The newly released Guidelines on Electronic Labour contracts adds obligations for employers in the process of concluding the labour contracts with employees and notes protection of employee interests.

On July 1, 2021, the Ministry of Human Resources and Social Security of China (MOHRSS) issued the Guidelines for the Conclusion of Electronic Labour Contracts [2021 No. 54] ("the Guidelines”) to provide employers with comprehensive guidance on concluding electronic labour contracts with their employees.

The "Guidelines" mark the official transition of labour contract signing procedures into a digital era by using electronic versions and online e-signatures rather than the usual paperwork. Companies should start looking into electronic labour contracts as early as possible, especially for industries like wholesale, retail, catering, and labour-intensive factories where there is frequent turnover of staff and a complex allocation of employees. By using electronic contracts companies will help their HR departments to enhance work efficiency, save administrative costs, and mitigate risks deriving from paper-based originals and information.

 

When concluding an electronic labour contract with employees, employers need to be aware of several aspects.

Employers and employees must conclude an electronic labour contract through the electronic labour contract management platforms that comply with relevant laws and regulations.

Secondly, the electronic labour contract management platform should provide a full batch of services/solutions such as labour contract conclusion, retrieval, storage, application, and other services through effective means of modern information technology. The platform should also come with functions including identity authentication, electronic signature, informed consent confirmation, and data security protection to ensure that the overall flow and data of electronic labour contracts comply with laws and regulations. The platform also needs to ensure the authenticity, completeness, accuracy, tamper-proof, and traceability of the electronic labour contracts.

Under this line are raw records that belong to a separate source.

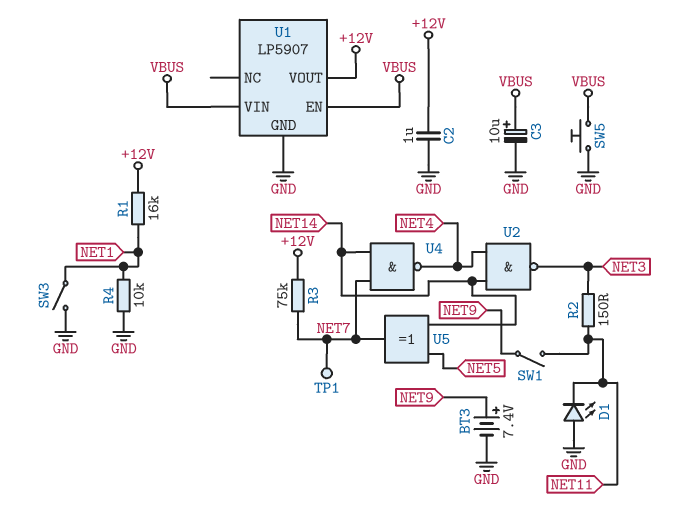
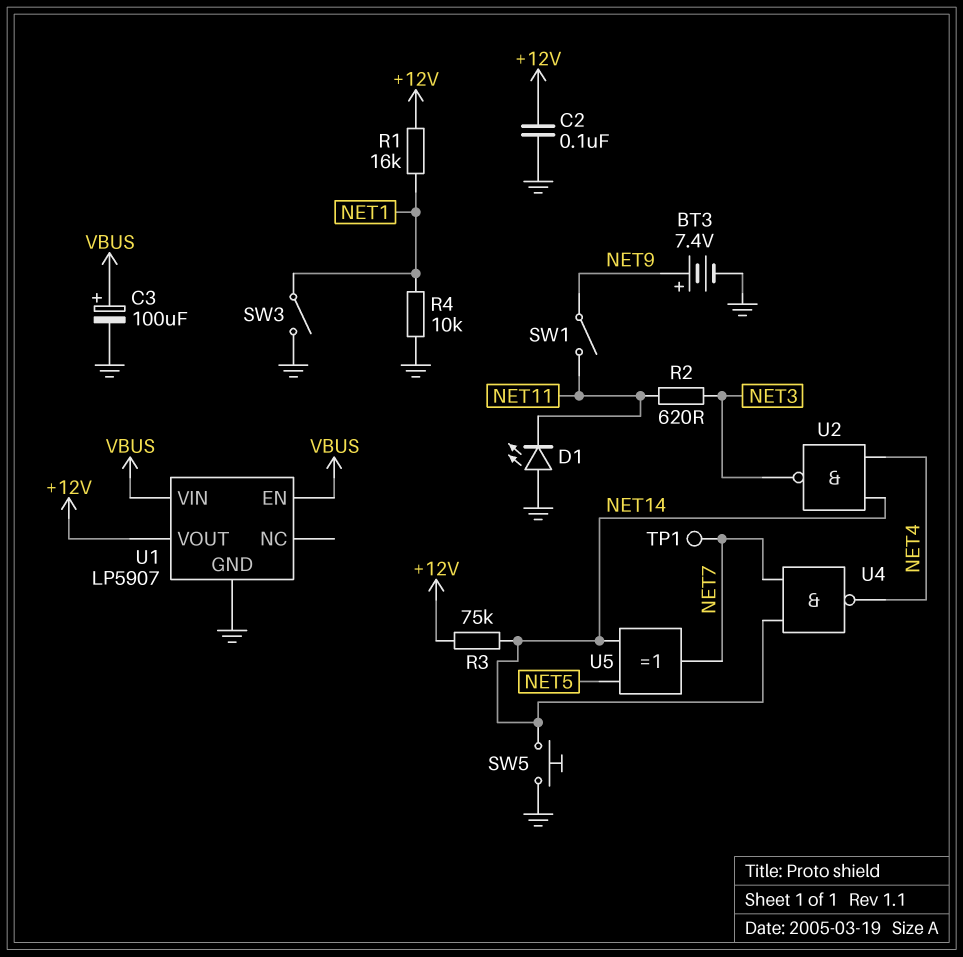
C2: 1uF (+12V, GND) -> 100nF (+12V, GND)
C3: 10uF (plus VBUS, minus GND) -> 100uF (plus VBUS, minus GND)
R2: 150 (NET3, NET11) -> 620 (NET3, NET11)
R3: 75k (+12V, NET7) -> 75k (+12V, NET14)
SW5: button (GND, VBUS) -> button (GND, NET14)

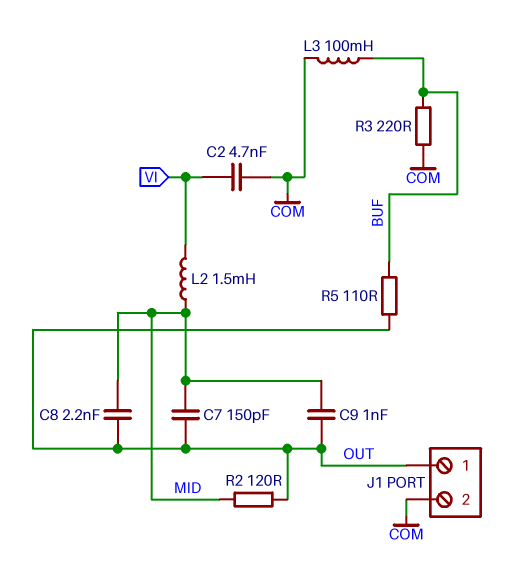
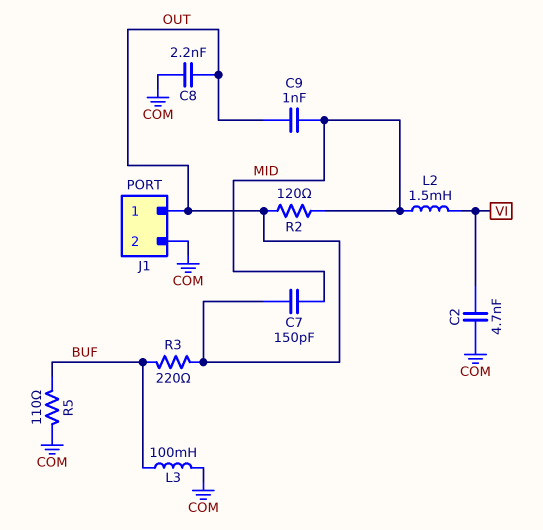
C8: 2.2nF (MID, OUT) -> 2.2nF (COM, OUT)
R3: 220 (BUF, COM) -> 220 (BUF, OUT)
R5: 110 (BUF, OUT) -> 110 (BUF, COM)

The "Guidelines" specify that employers and employees must use digital certificates and keys issued by legally established electronic certification service organisations that meet the requirements of the Electronic Signature Law of the PRC to perform electronic signatures. The electronic labour contract takes effect after the employer and the employee have signed a reliable electronic signature with a trusted timestamp.

 

When communicating with employees, employers should pay attention to the following points:

  • According to the Letter on Information of Electronic Labour Contracts Related Issues [2020 No.33] (the “Letter”) released by the MOHRSS, the employer and the employee may conclude an electronic labour contract if they have reached a consensus through consultation. This means that employers must obtain consent from employees before concluding a digital form of labour contract. If the employee refuses, the employer shall not terminate the labour relationship for this reason they shall respect the employee’s decision and adopt the paper version according to the employee’s willingness.
  • Before concluding an electronic labour contract, the employer must clearly inform the employee of the procedure, operating methods, precautions, and ways to view and download the complete text of the labour contract and should not charge the employee any fee.
  • After the conclusion of the electronic labour contract, employers should notify employees by mobile phone text messages, WeChat, email, or APP information that the contract is concluded and prompt employees to download and save the text of the electronic labour contract. Employers shall also inform employees of the methods to view and download the electronic labour contract and provide them with necessary guidance and assistance.
  • Employers should ensure that employees can view, download, and print out the complete content of the electronic labour contract by commonly used devices at any time and should not charge the employee any fees.
    If employees need a hard copy of the electronic labour contract, employers should provide at least one copy for free, and verify that it is consistent with the original digital copy by stamps or other methods.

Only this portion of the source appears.